Grouping Traffic

NTA IP Groups (SETTINGS menu > Network Traffic Analysis > NTA IP Groups) help you organize observed traffic and visualize, analyze, and understand traffic trends.

You can group traffic to align better with site policies, partner or stakeholder focus, business units, and more.

Important: You need to use IP Groups to specify location information for private IP addresses. Until you associate an IP Group with private (in other words, "internal") IP addresses or address ranges, they will display as Unknown. Private IPs are generic and not governed by regional Internet registries (RIRs). They do not pick up or inherit location information from an Internet Services Provider.

Visualizing Traffic Location (World Map setting shown)

Visualizing Traffic Volume (Pie Chart shown)

Tracking IP Addresses, Domains, and Geography with NTA IP Groups

Examples where it is useful to divide, organize, and track traffic based on fields provided in NTA IP Groups can include:

Field

Example Use Cases

Domain Name
(Optional)

Cases where you would group by Domain Name include:

  • Checking utilization and traffic patterns of hosted services you manage that use multiple domains.
  • Providing partner domain and stakeholder level reporting.
  • Checking compliance (comparing useful traffic versus traffic without a clear business case).

Location (City, Subdivision, Country)
(Required)

Required fields. (When you add an IP group, location data is required. You can make the location more specific by adding more precise Lat/Long coordinates.)

  • Assigning country, region, or city.
  • Assigning location for device IP or IP ranges.
  • Applying location to your private (behind the firewall) IP addresses (such as those beginning with 10.x or 192.168.x).

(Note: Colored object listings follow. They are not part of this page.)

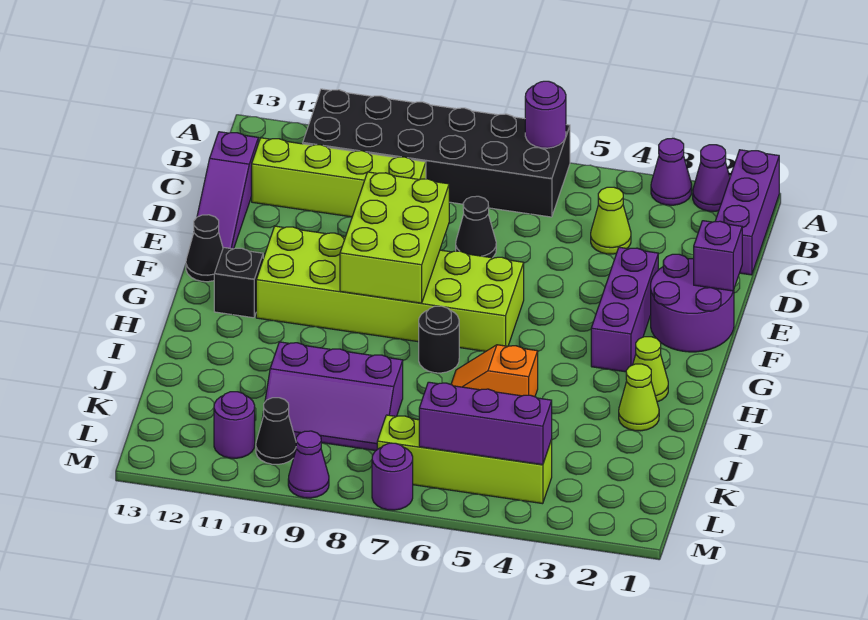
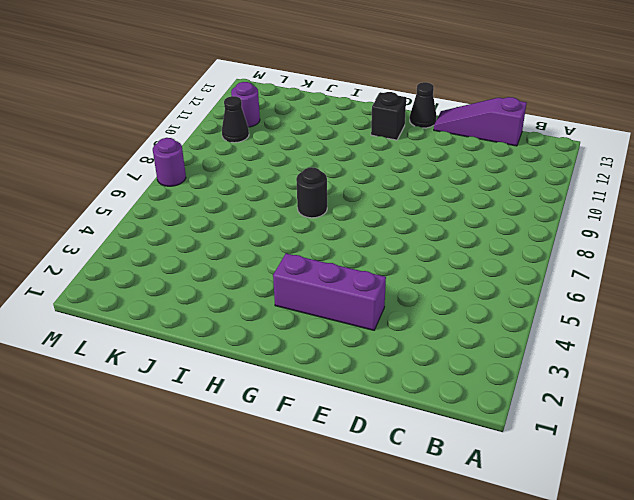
none -> purple brick A1:C1 level 1
none -> purple cone A2 level 1
none -> purple cone A3 level 1

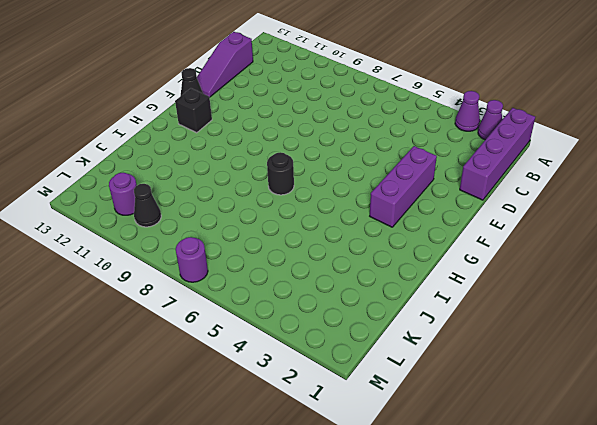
purple brick A1:D1 level 1 -> purple brick A1:C1 level 1
none -> black brick A6:B11 level 1
none -> lime cone C4 level 1
none -> lime brick C9:C12 level 1

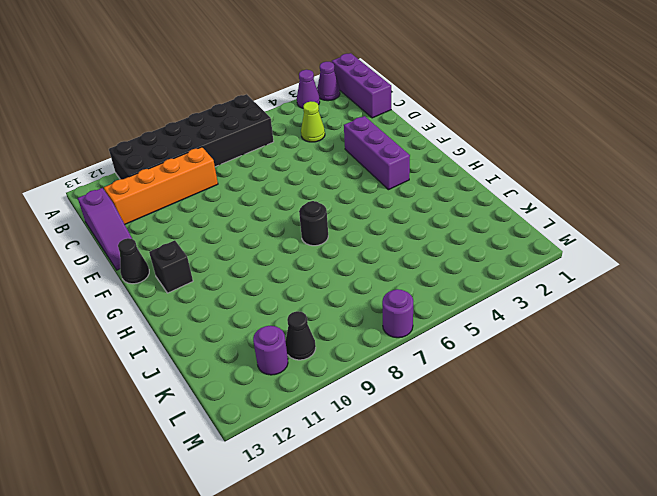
orange brick C9:C12 level 1 -> lime brick C9:C12 level 1
none -> black cone D7 level 1
none -> purple round brick E1:F2 level 1
none -> lime brick F6:G11 level 1

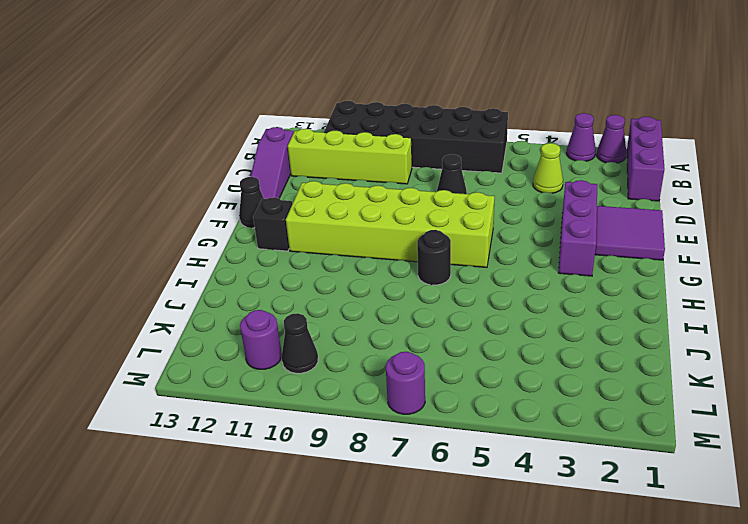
purple tile E1:F2 level 1 -> purple round brick E1:F2 level 1
none -> lime cone H2 level 1
none -> lime cone I2 level 1
none -> orange slope I5:I6 level 1 top 5

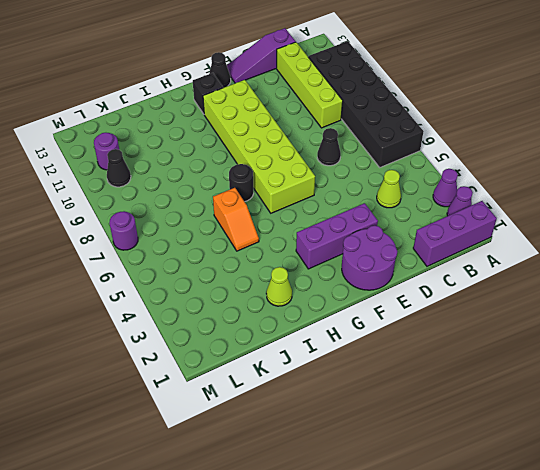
orange slope I5:I6 level 1 top 6 -> orange slope I5:I6 level 1 top 5
none -> lime cone H2 level 1
none -> purple slope J8:K10 level 1 top J
none -> lime brick L4:L7 level 1

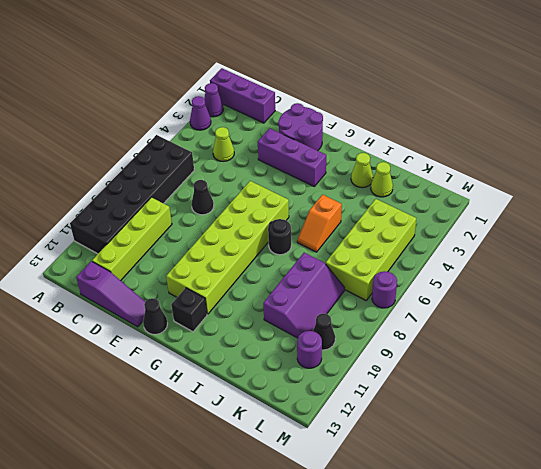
lime cone J2 level 1 -> lime cone H2 level 1
lime brick K4:L7 level 1 -> lime brick L4:L7 level 1
none -> purple cone M9 level 1
none -> purple round brick A6 level 2
none -> purple brick E1 level 2

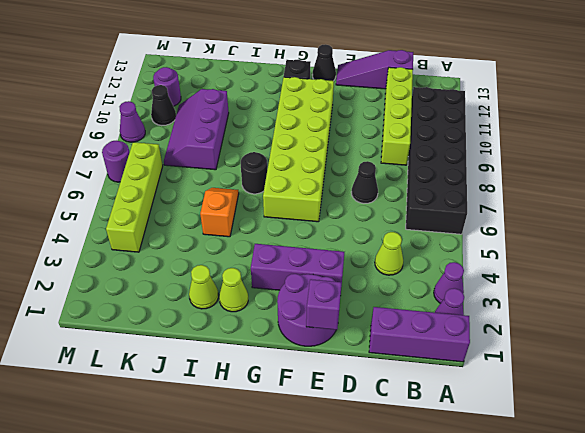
none -> purple round brick A6 level 2
none -> lime brick E8:G9 level 2
none -> purple brick L4:L6 level 2

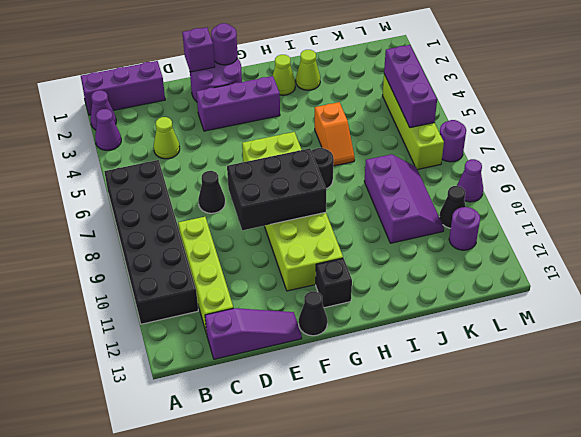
black brick E8:G9 level 2 -> lime brick E8:G9 level 2
purple round brick F1 level 2 -> purple round brick A6 level 2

Tip: If you don't know what location information to provide for a particular group, you can use a location service or the Traceroute utility on the IP address(es).

 

Note: By default, WhatsUp Gold associates public IP addresses with geographic (location) information reported in regional Internet registries (RIRs) (such as the enterprise or ISP authorized to use the IP Address). If you associate location information with a public IP address here, it will override the location information from RIR.

Top-Level Domain
(Optional)

  • Checking traffic between organizations, countries, or institutions.
  • Providing partner and stakeholder level reporting.

Latitude/Longitude

(Optional)

Note: Lat/long coordinates are automatically derived through a location lookup. The default lat/long for a city is typically the city's center.

IP Address (or range)

(Required)

 

Private IP addresses on your network:

  • Associate geolocation information.
  • Tag with business unit or building information.
  • Tag IPs granted to wireless clients.

One or more public IP addresses:

  • Track one or more interesting IP addresses
  • Track changes over time to the location information inherited from the ISP.
  • Track bandwidth activity.
  • Track DNS domain association(s).

Configure a Group

Tip: After you configure a group, you can use that group's name to filter reports to show only the traffic sent to or received by devices that belong to the group.

Configure an IP group:

  1. Open the NTA Applications Library (SETTINGS menu > Network Traffic Analysis > NTA IP Groups) and click 'add' ().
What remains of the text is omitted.